| First Author | Hesse J | Year | 2021 |
| Journal | Elife | Volume | 10 |
| PubMed ID | 34152268 | Mgi Jnum | J:350636 |
| Mgi Id | MGI:6728157 | Doi | 10.7554/eLife.65921 |
| Citation | Hesse J, et al. (2021) Single-cell transcriptomics defines heterogeneity of epicardial cells and fibroblasts within the infarcted murine heart. Elife 10 |
| abstractText | In the adult heart, the epicardium becomes activated after injury, contributing to cardiac healing by secretion of paracrine factors.
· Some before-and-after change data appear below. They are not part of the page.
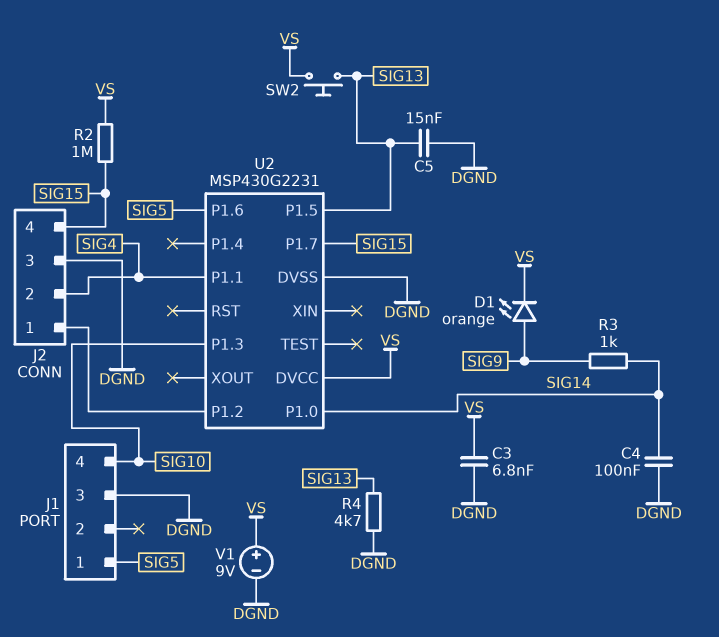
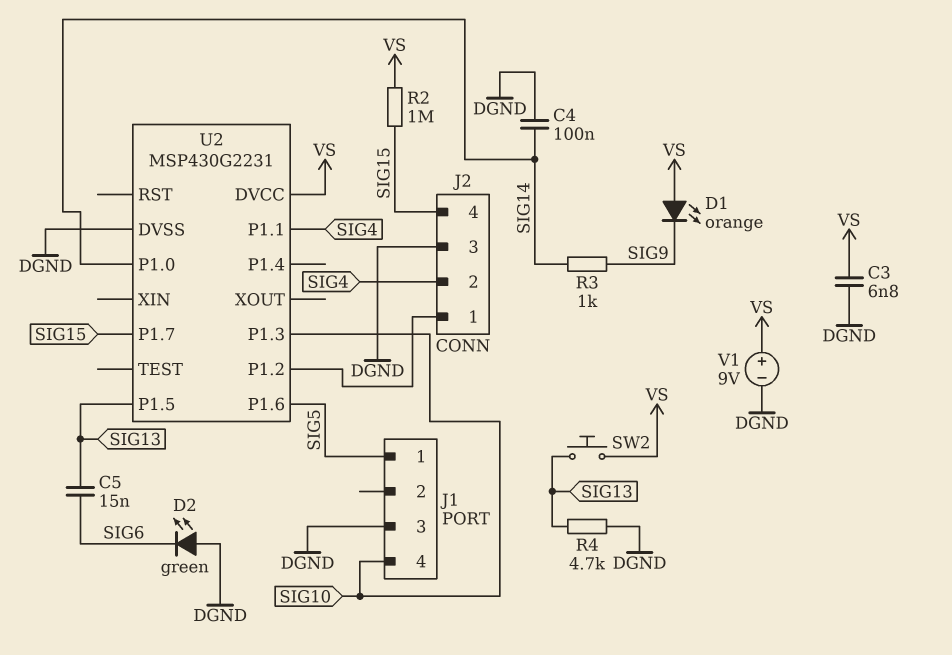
C5: 15nF (DGND, SIG13) -> 15nF (SIG6, SIG13)
D1: LED orange (A SIG9, K VS) -> LED orange (A VS, K SIG9)
D2: none -> LED green (A DGND, K SIG6)

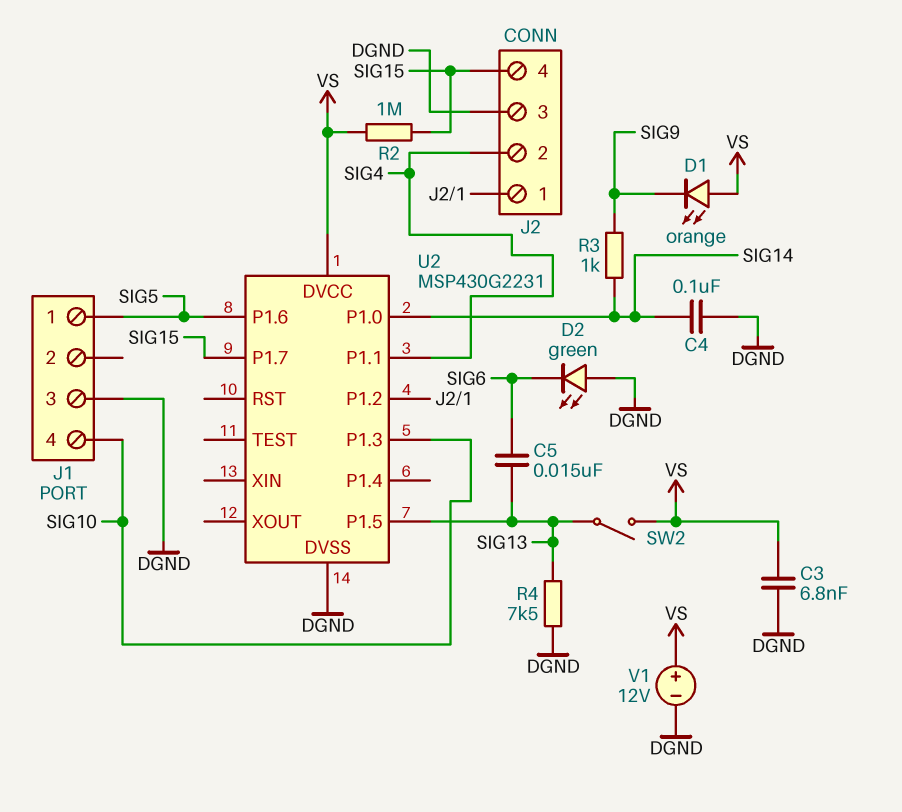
R4: 4.7k (DGND, SIG13) -> 7.5k (DGND, SIG13)
SW2: button (SIG13, VS) -> switch (SIG13, VS)
V1: 9V (plus VS, minus DGND) -> 12V (plus VS, minus DGND)

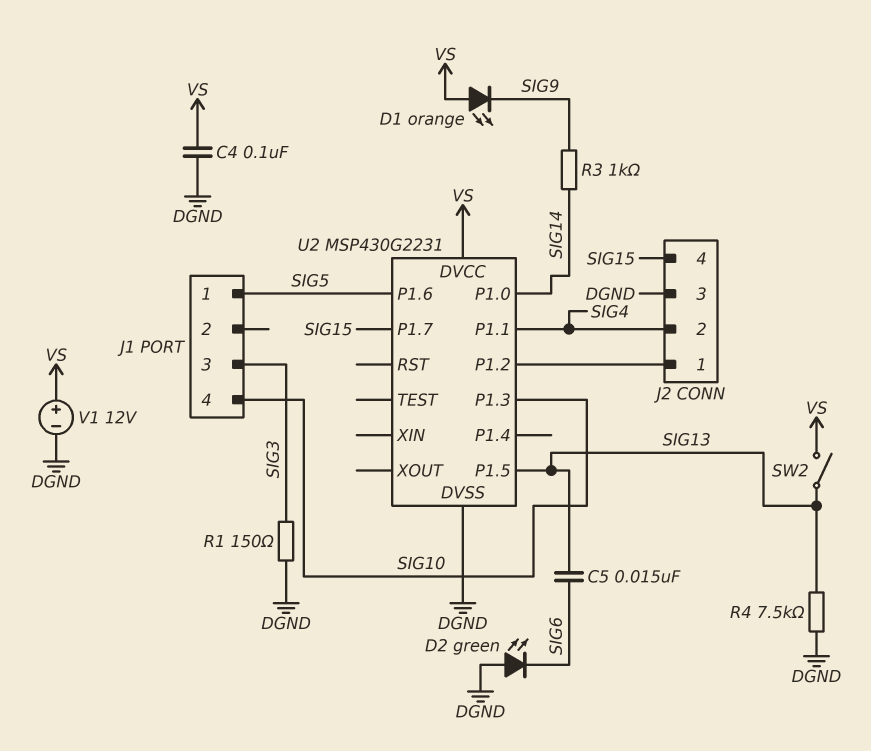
C3: 6.8nF (DGND, VS) -> none
C4: 100nF (DGND, SIG14) -> 100nF (DGND, VS)
J1 pin 3: DGND -> SIG3
R1: none -> 150 (DGND, SIG3)
R2: 1M (SIG15, VS) -> none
Here, we analyzed by single-cell RNA sequencing combined with RNA in situ hybridization and lineage tracing of Wilms tumor protein 1-positive (WT1(+)) cells, the cellular composition, location, and hierarchy of epicardial stromal cells (EpiSC) in comparison to activated myocardial fibroblasts/stromal cells in infarcted mouse hearts. We identified 11 transcriptionally distinct EpiSC populations, which can be classified into three groups, each containing a cluster of proliferating cells. Two groups expressed cardiac specification markers and sarcomeric proteins suggestive of cardiomyogenic potential. Transcripts of hypoxia-inducible factor (HIF)-1alpha and HIF-responsive genes were enriched in EpiSC consistent with an epicardial hypoxic niche. Expression of paracrine factors was not limited to WT1(+) cells but was a general feature of activated cardiac stromal cells. Our findings provide the cellular framework by which myocardial ischemia may trigger in EpiSC the formation of cardioprotective/regenerative responses. |